Wherever "removed" occurs in the entries, copy the line that holds it.

═══ DATA SECTION

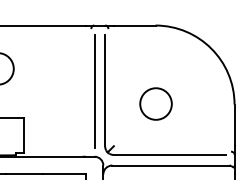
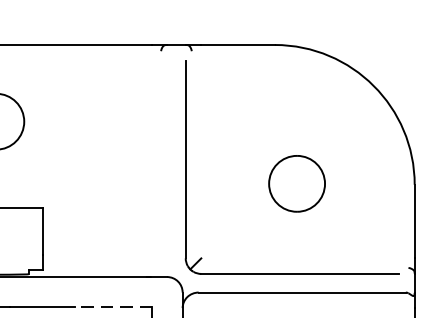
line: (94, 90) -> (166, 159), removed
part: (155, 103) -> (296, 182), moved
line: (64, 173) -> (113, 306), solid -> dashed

══════
═══ DATA SECTION

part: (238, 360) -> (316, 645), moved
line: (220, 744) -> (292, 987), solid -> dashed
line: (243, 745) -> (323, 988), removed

══════

- [OUTPUT FOR THIS TASK]
line: (94, 90) -> (166, 159), removed
line: (243, 745) -> (323, 988), removed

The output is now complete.